GEREĞİ GÖRÜŞÜLÜP DÜŞÜNÜLDÜ: Dava; davacı ile davalı … Ltd Şti arasında kurulan vekalet akdinin davacının istifasıyla sonlanması sebebiyle vekalet ücreti alacağının, tahsili için İstanbul 10 AHM nin 2018/147 E.sayılı dosyasında görülen ve 165.852,00 TL vekalet ücretine hükmedilen dava sonrası İstanbul … İcra Müd.nün … E.sayılı dosyasında başlatılan ilamlı takipte haciz esnasında diğer davalı şirketle arasında organik bağ olduğu, anlaşıldığından davalılar arasındaki organik bağın tespiti, tüzel kişilik perdesinin kaldırılarak takipten her iki davalının müştereken ve müteselsilen sorumlu olduklarına hükmedilmesini talep ve dava etmiştir. Davalılar; davaya cevap vermemiştir. Mahkemesince; davalı şirketler arasında organik bağın tespiti ile takip konusu alacağın her iki şirketten tahsili talepli davanın TTK 4/1-a maddesinde düzenlenen mutlak ticari dava veya nispi dava kapsamında kalmadığı, tüzel kişilik perdesinin kaldırılması hususunun TTK da düzenlenmediği ve davacının da tacir olmadığı gerekçesiyle davanın usulden reddine, mahkemenin görevsizliğine ve dosyanın kesinleştiğinde ve talep halinde görevli AHM sine gönderilmesine karar verilmiştir. Karara karşı davacı istinaf kanun yoluna başvurmuştur. Davacı istinaf dilekçesinde özetle; eldeki davanın TTK madde 209 kapsamında hakim şirketin güven sorumluluğu ilkesi gereği açıldığı ve ATM nin görevli olduğu savunmasıyla görevsizlik kararının kaldırılmasını talep etmiştir.

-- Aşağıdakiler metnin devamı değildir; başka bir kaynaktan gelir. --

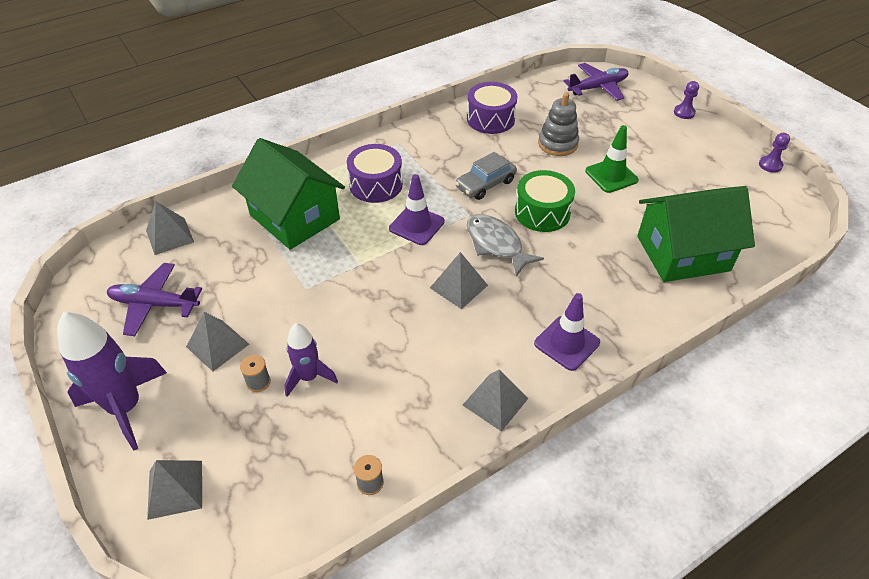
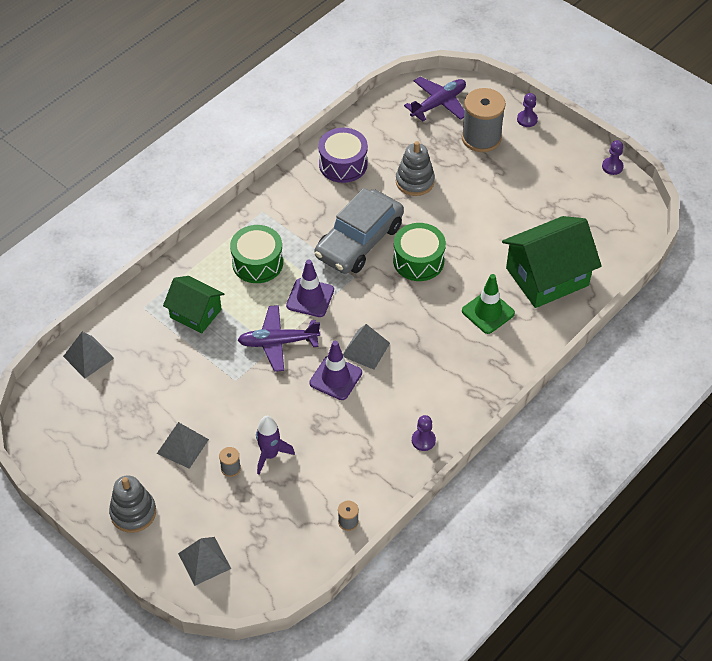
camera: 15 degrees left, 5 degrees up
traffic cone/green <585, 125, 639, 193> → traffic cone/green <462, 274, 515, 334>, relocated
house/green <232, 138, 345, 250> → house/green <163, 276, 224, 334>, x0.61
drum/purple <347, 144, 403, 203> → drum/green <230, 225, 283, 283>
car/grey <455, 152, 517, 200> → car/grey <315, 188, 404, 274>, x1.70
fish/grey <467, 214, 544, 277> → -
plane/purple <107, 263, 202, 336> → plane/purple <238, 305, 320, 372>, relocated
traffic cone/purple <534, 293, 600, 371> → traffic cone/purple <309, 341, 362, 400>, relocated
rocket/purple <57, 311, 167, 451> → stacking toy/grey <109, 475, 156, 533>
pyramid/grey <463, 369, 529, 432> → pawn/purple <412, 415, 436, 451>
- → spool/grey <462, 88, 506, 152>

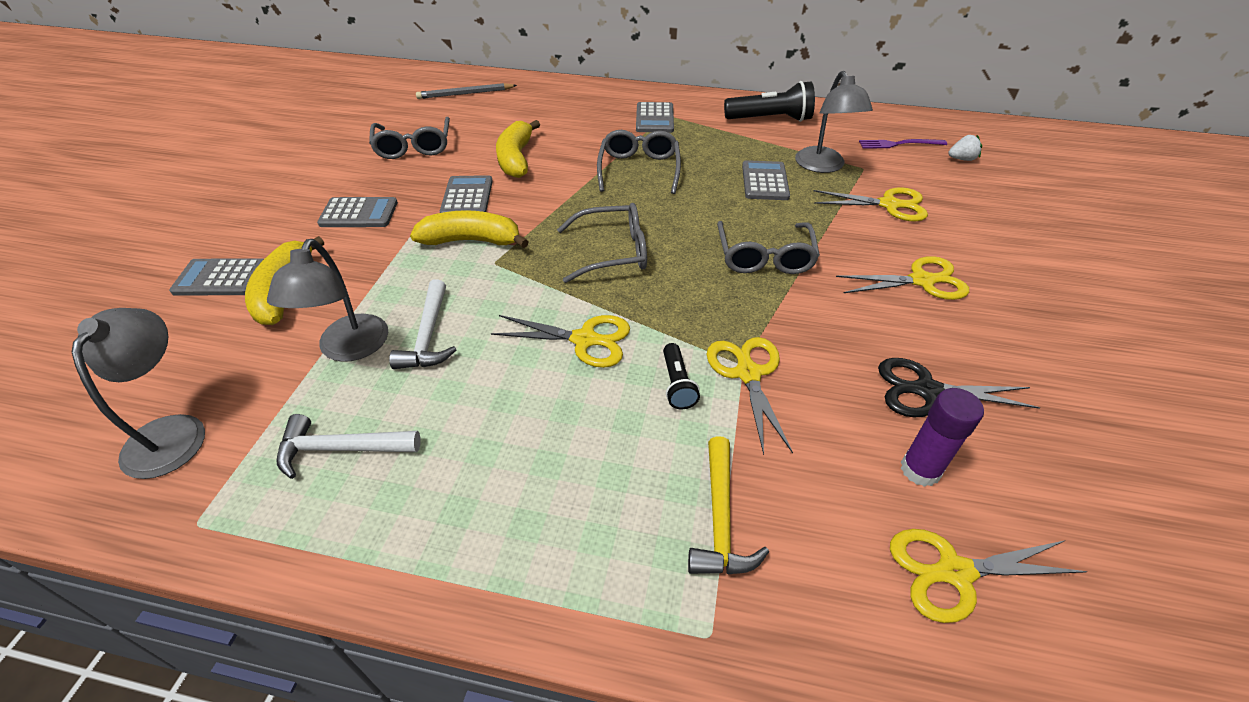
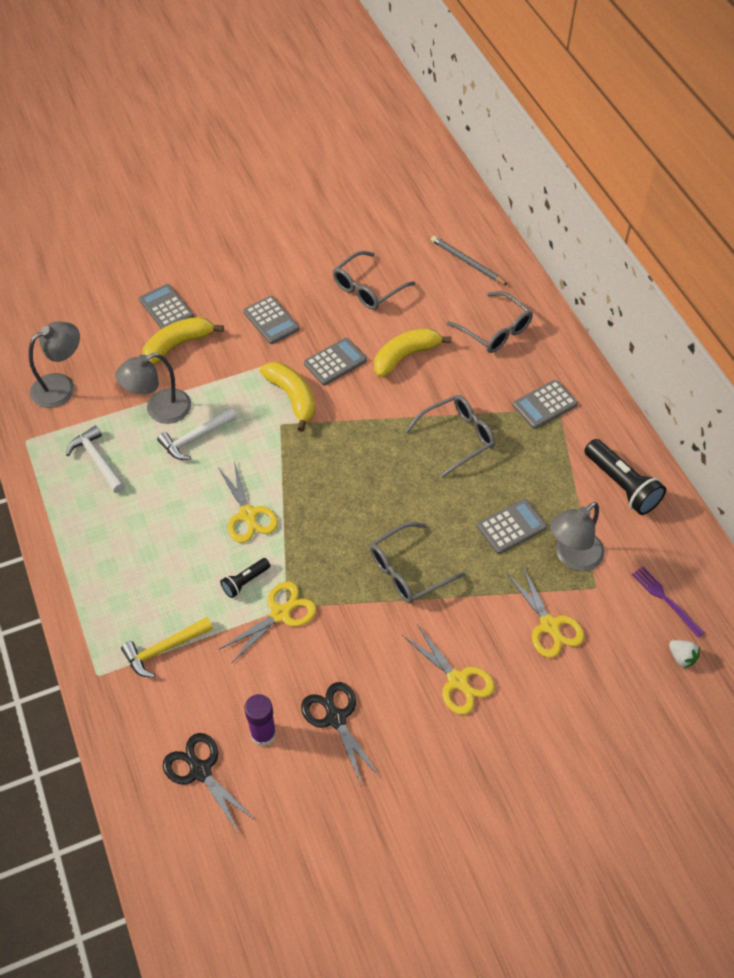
camera: 55 degrees right, 10 degrees up
glasses/grey <557, 203, 647, 283> → glasses/grey <447, 291, 533, 353>, relocated
scissors/yellow <890, 529, 1088, 623> → scissors/black <163, 733, 255, 833>

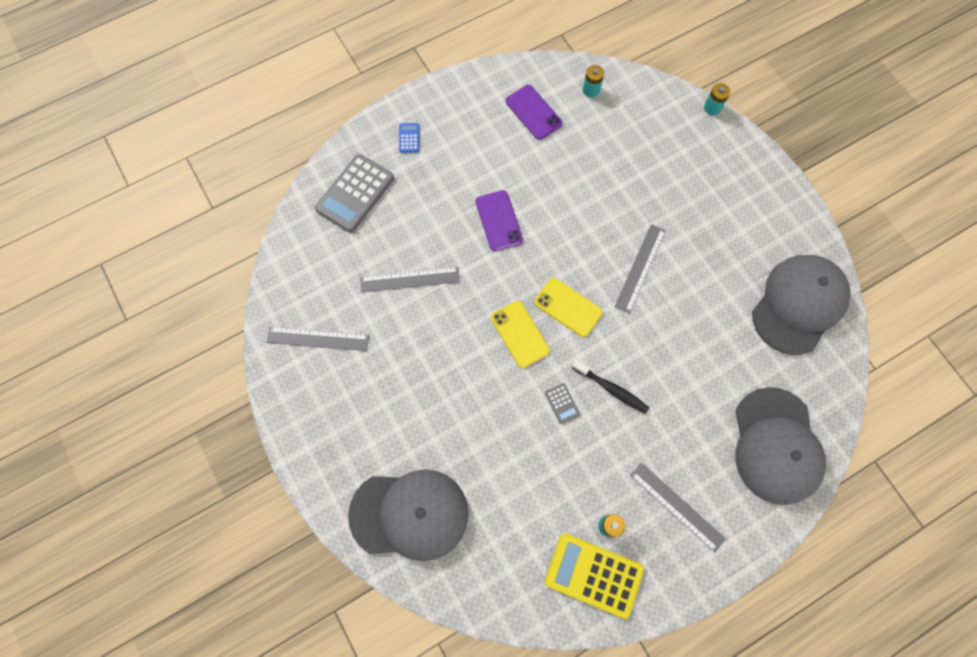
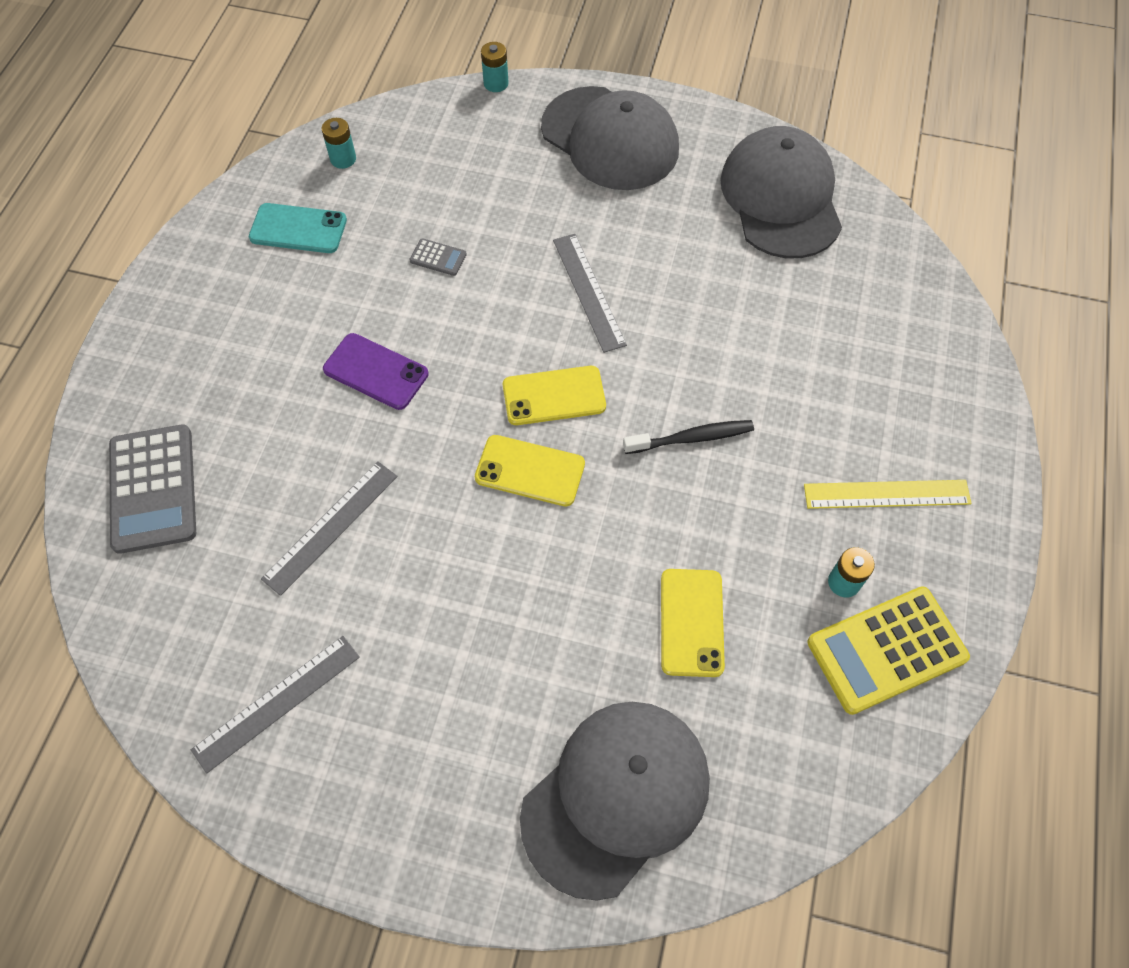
camera: 45 degrees left, 10 degrees down
phone/purple <506, 85, 562, 140> → phone/turquoise <249, 203, 347, 253>
calculator/blue <399, 123, 419, 153> → -
calculator/grey <545, 383, 580, 424> → calculator/grey <409, 238, 467, 276>, relocated
cap/grey <735, 387, 826, 505> → cap/grey <541, 86, 679, 190>, relocated
ruler/grey <630, 463, 726, 553> → ruler/yellow <804, 480, 972, 509>
- → phone/yellow <661, 569, 725, 677>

İSTİNAF SEBEPLERİNİN DEĞERLENDİRİLMESİ VE GEREKÇE; Dava; davalı şirketler arasındaki organik bağın tespiti ile vekalet ücreti alacağı istemiyle başlatılan takipten her iki şirketinde sorumlu olduğu tespiti, tüzel kişilik perdesinin kaldırılması ve alacağın davalılardan müştereken ve müteselsilen tahsili istemine ilişkindir. Somut olayda; davacı avukat tacir vasfında değildir. Davanın tüm tarafları tacir olmadığı gibi tüzel kişilik perdesinin aralanması TTK da düzenlenmemiştir. Dava konusu 6102 sayılı TTK nın 4-5.maddeleri kapsamında mutlak ve/veya nispi ticari dava niteliğinde olmadığından uyuşmazlığın çözümünde genel görevli AHM leri görevli olup görevsilik kararı verilmesinde usul ve yasaya aykırı bir yön yoktur. Bu itibarla davacının istinaf talebinin HMK 353-1-b-1 maddesi gereğince esastan reddine oy çokluğu ile karar verilerek aşağıdaki şekilde hüküm tesis edilmiştir.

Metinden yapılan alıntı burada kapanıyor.